The thing about peer evaluations is this. You want to be evaluated by expert evaluators. So peer evaluators need protocols, and training. and discipline. Most peer evaluations don’t do this.

An anecdote. I was struck when on a divisional committee by a particular case in which I read every single student evaluation and every single peer evaluation. The peer evaluations were inflated nonsense. The student evaluations, semester after semester, picked up on the same, easily corrected, flaws. Neither the peer evaluators nor the instructor were taking the students the slightest bit seriously. It was really appalling.

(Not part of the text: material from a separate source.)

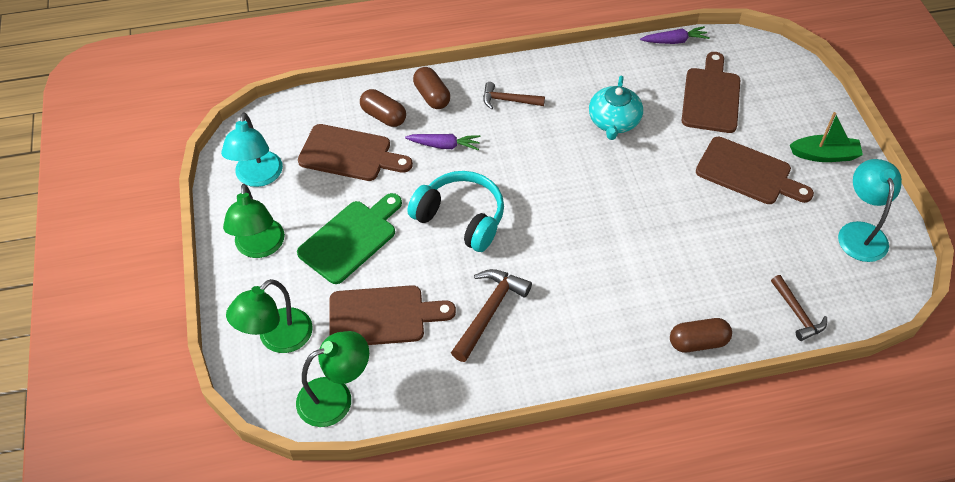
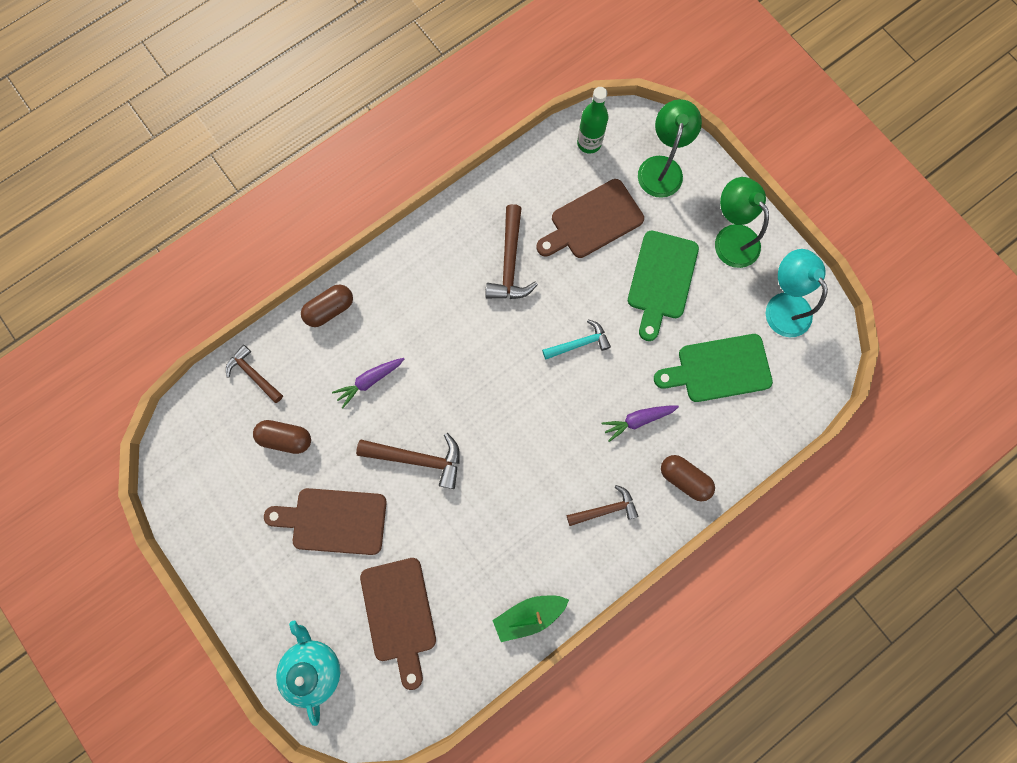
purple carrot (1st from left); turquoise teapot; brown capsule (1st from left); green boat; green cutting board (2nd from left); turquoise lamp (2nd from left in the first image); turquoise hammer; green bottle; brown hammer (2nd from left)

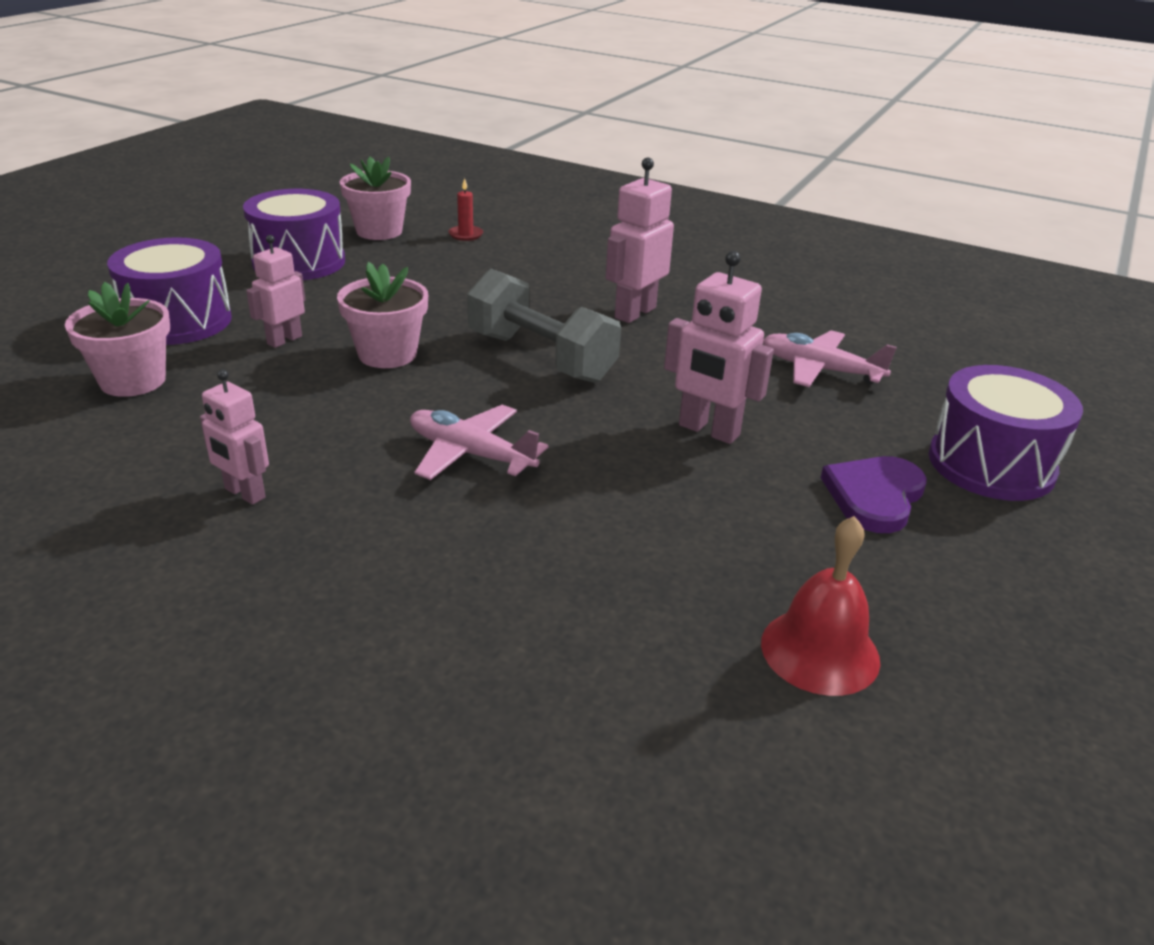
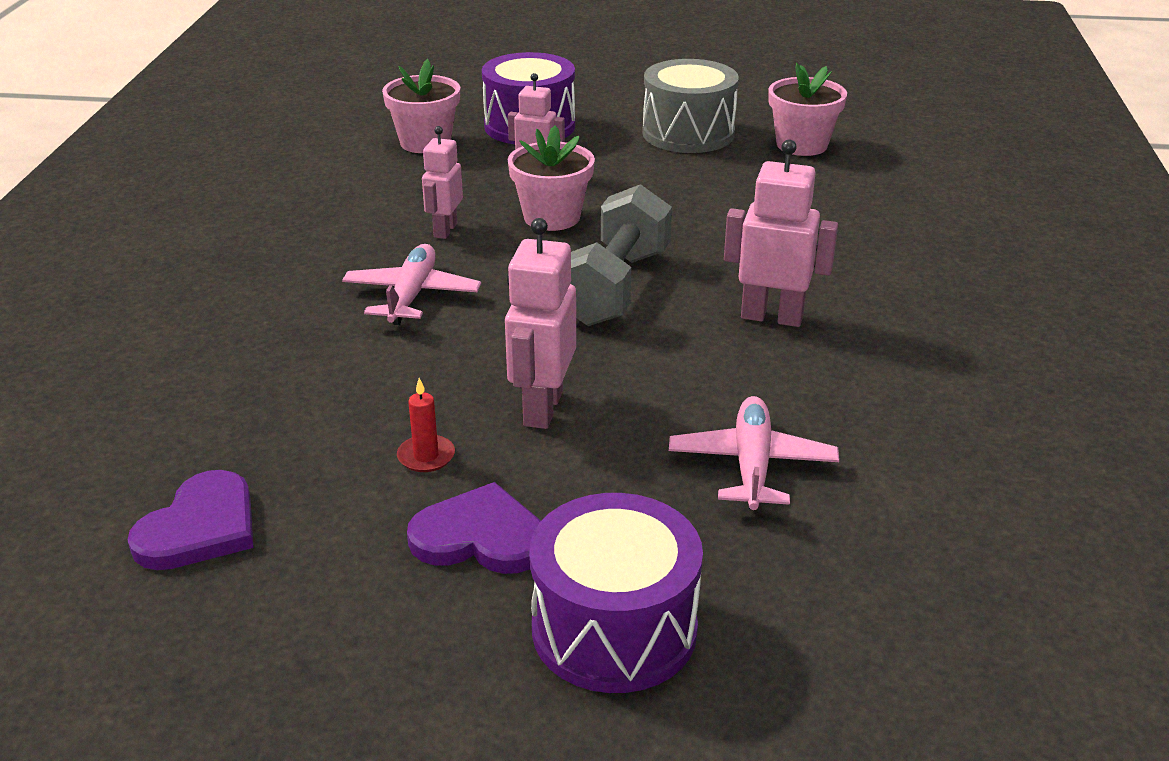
red candle; grey drum; pink robot (1st from left); purple heart (1st from left)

I suggest getting rid of numerical fill in the bubble evals, and replacing them with pointed questions requiring discursive answers, and an open-ended component. And a requirement that teachers meet with a randomly selected group of students a week after grades are in, and read the comments with them…..

Chris
Chris
Reply to  harry b
6 years ago

Thanks, Harry. I think your suggestions about student evaluations are good ones. UBC has had a similar experience with peer evaluations to the one you mention. Apparently UBC psychology is one of the only faculties that tend to get critical peer reviews, and that’s because they’ve moved to anonymous reviewing. (The instructor’s course is recorded and viewed by the peer reviewers; the instructor doesn’t know who they are). One thing sorely lacking here is training for peer evaluation – do you know of any good references on this?

Thanks,

Alan White
Alan White
Reply to  harry b
6 years ago

Harry, as usual, very reflective and useful comments on evaluating teaching.
In partial reply to your very good point about the need for training peer evaluators, as I think about it, in effect my department has a de facto ongoing training program. Here’s why.
First, my department–which incidentally has historical ties to yours–in the old days your chair was ours too–and in fact my entire institution, has senate rules that require at least 2 peer reviews every other year while on the tenure-track (this has been policy since the 70s). So most faculty are reviewed at least 6 times–most more than that.
Second, our department in particular has an executive committee constituted by all tenured members (not all departments do this). What this means is that all our tenured faculty are involved at least by consultation with the status of every TT member, and most peer review every TT.
Third, so, over the course of the 6-year review of every TT member there is an ongoing dialogue within the executive committee (in closed session by law) about the reports that peer reviewers provide. This allows discussion of the merits of a probationary faculty member from very different points of view, but also allows tenured faculty to reflect on how they conduct peer reviews, what to look out for, and what to prioritize about teaching. Each reviewer has been thus (for example) historically encouraged by senior faculty to offer suggestions for improvement. While there is no formalized format for peer review, over time we have evolved an informal structure of the report that is first learned from the reports while on TT, and is reinforced when one is tenured and is involved in making tenure decisions.
Fourth, therefore, over time there is a tendency for everyone who is tenured to learn criteria for breadth and depth of coverage, effective means of interacting with students, and what constitutes sound evaluations of student work.
While this is just an artifact of our institution’s general commitment to peer evaluation, and reinforced by our own situation of having every tenured member knowledgeable about every case, the overall result is an ongoing training exercise on how to conduct peer review.
Again, I apologize to Justin if this is just too far afield from the OP, but these are important issues.